Critical constants

The critical constants of a real gas describe the conditions for liquefaction of the gas.

Thomas Andrews, an Irish chemist, conducted experiments on the liquefaction of gases in the 1860s and developed the concept of critical constants, which is summarised as follows:-

Consider a gas, Y, confined by a piston in a cylinder. The diagram below shows the pressure of the gas in the cylinder as the piston is pushed to vary the volume at various temperatures with T1 > T2 > T3 > T4 > T5. Each coloured line, called an isotherm, describes the change in pressure versus the change in molar volume of the gas at a specific temperature.

The isotherms at higher temperatures have smooth curves, while those at lower temperatures consist of horizontal portions. As we compress the gas at point A at temperature T5, its pressure increases until just to the left of point B, where the gas starts to condense into its liquid form (it exists in both the liquid and gaseous phases with a defined surface separating the two). The system is now at equilibrium, where Y(g)\rightleftharpoons Y(l). The fact that the gas condenses into a liquid implies that it is a real gas (an ideal gas is devoid of intermolecular interactions).

As we manually compress the system further, more liquid is formed, as the system reacts according to Le Chatelier’s principle: the system counteracts the increase in pressure (decrease in volume) by shifting the position of the equilibrium of Y(g)\rightleftharpoons Y(l) to the right to reduce the pressure, resulting in the pressure of the gas being constant. Hence, the curve from B to C is horizontal and is called a tie line. The pressure corresponding to the tie line is known as the vapour pressure of the liquid atT5. At point C, all the gas is condensed into liquid with the piston touching the surface of the liquid.

The volume hardly changes when we compress the system further from C to D, as the liquid state of a substance is relatively incompressible. If we repeat the entire compression process at higher temperatures, we find that the width of the tie line shortens, e.g. for T4, where it reduces to a maximum point (marked X) at T3. We call this point the critical point of the substance and the isotherm that passes through it, the critical isotherm.

The temperature that produces the critical isotherm is called the critical temperature, Tc, e.g. Tc for CO2 is 31.040C. The pressure and molar volume at the critical point is known as the critical pressure, pc, and critical molar volume, Vc, respectively. pc, Vc, and Tc are collectively called the critical constants of a substance.

The gas that is described by isotherms at temperatures above Tc cannot be compressed into a liquid regardless of the pressure applied. Due to the high pressure environment at temperatures above Tc, the gas has a density that is closer to that of a liquid and is called a supercritical fluid even though it is by definition a gas.

The density of a supercritical fluid and hence its solubility can be optimised for a particular application by adjusting its pressure. Supercritical CO2, for example, is used to dissolve and extract caffeine from coffee beans and as a dry-cleaning solvent.
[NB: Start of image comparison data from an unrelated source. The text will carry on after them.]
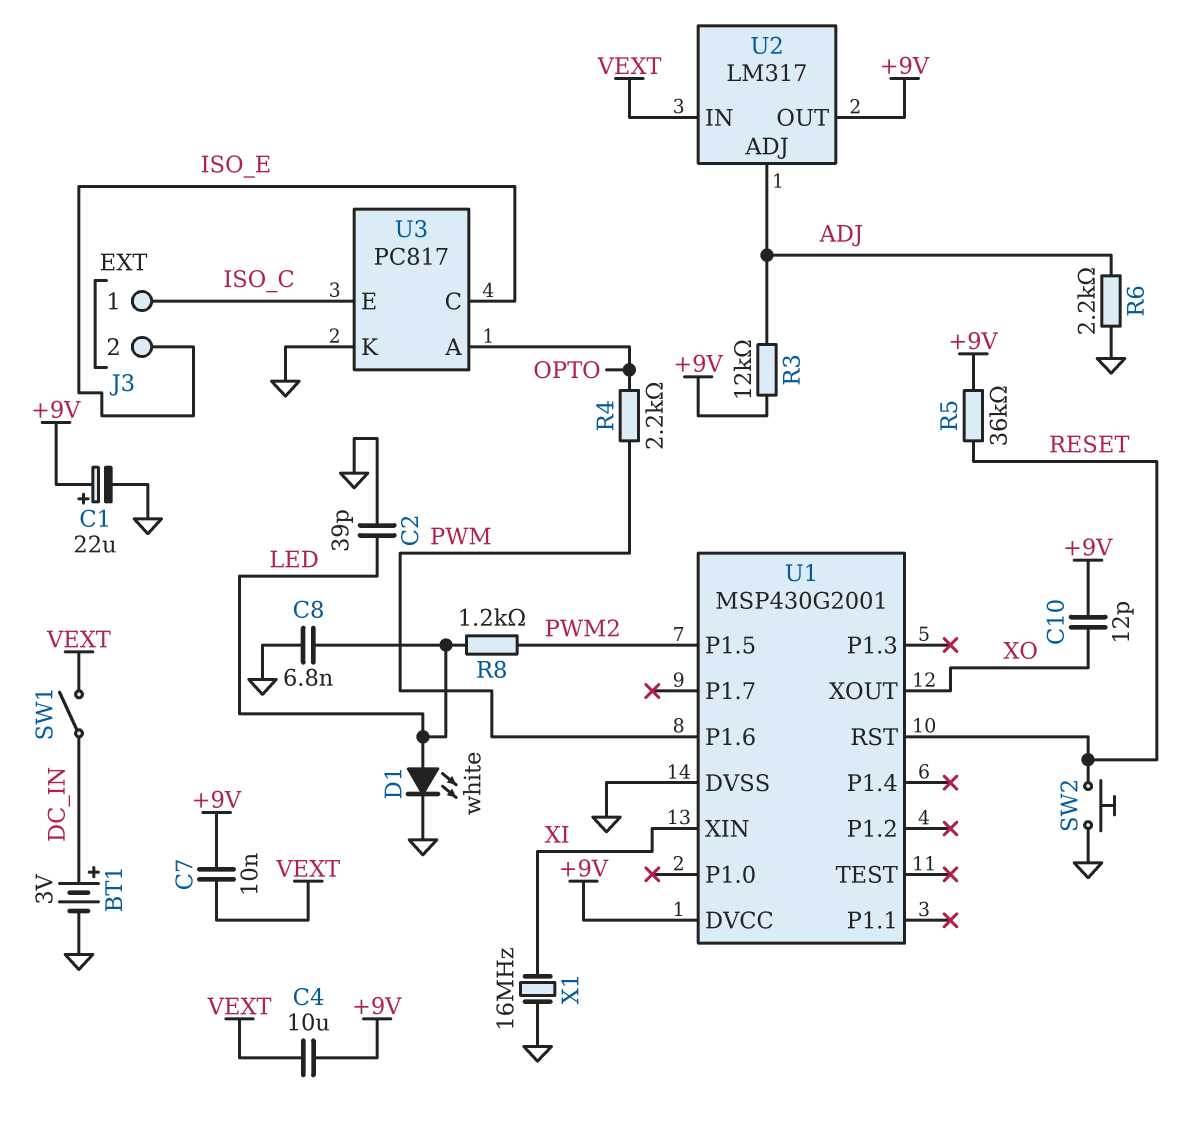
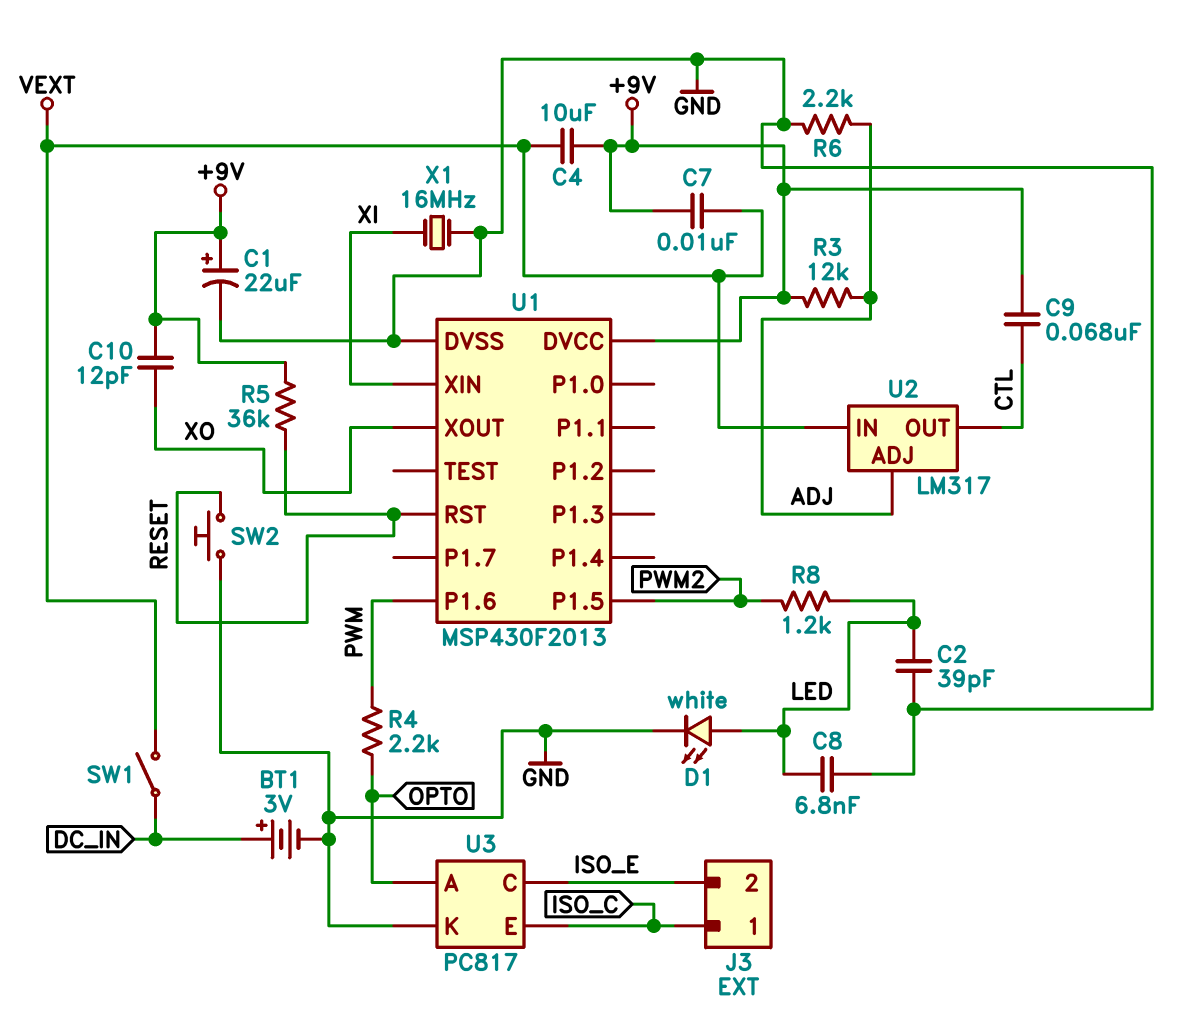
C9: none -> 68nF (+9V, CTL)
U1: MSP430G2001 -> MSP430F2013
U2 pin OUT: +9V -> CTL

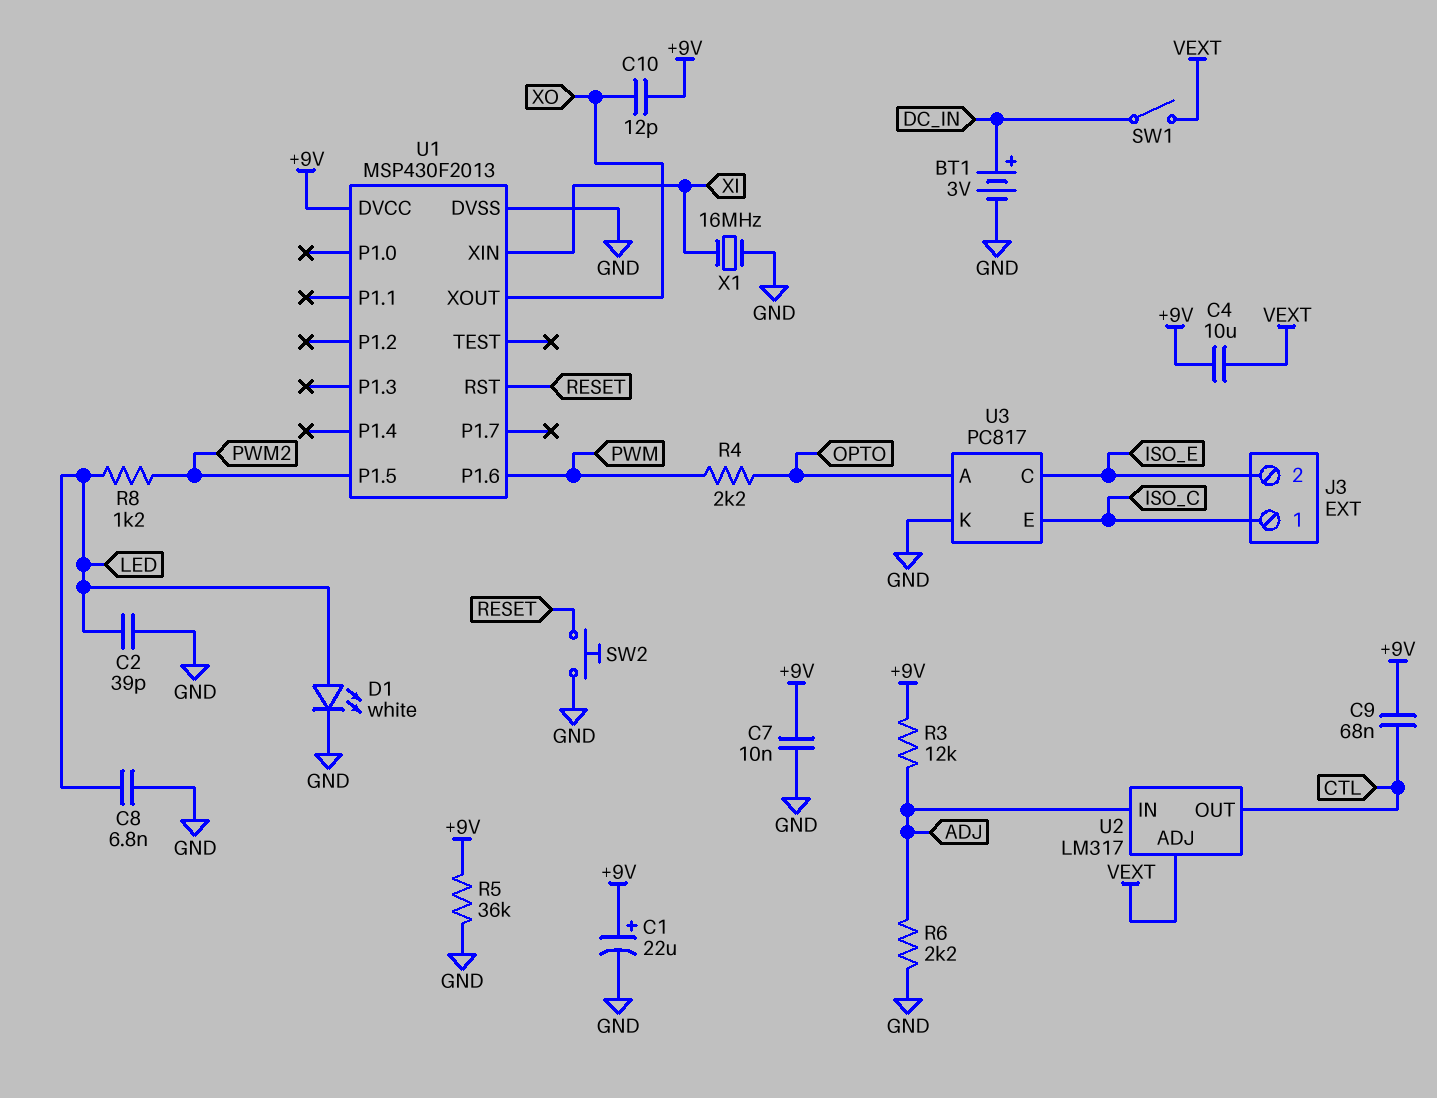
C7: 10nF (+9V, VEXT) -> 10nF (+9V, GND)
R5: 36k (+9V, RESET) -> 36k (+9V, GND)
U2 pin ADJ: ADJ -> VEXT
U2 pin IN: VEXT -> ADJ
Generally, the regions shaded yellow, blue, pink and grey in the above graph represent the gas phase, the liquid-gas phase, the liquid phase and the supercritical fluid phase respectively.

Lastly, it is important to note that at points B, C, X and all other points on the boundary separating the liquid-gas zone from the other zones, the substance exists only in one phase. For example, at the critical point, the meniscus between the liquid and gas (supercritical fluid) phases disappears, as there is no difference in densities of the liquid and gas (supercritical fluid).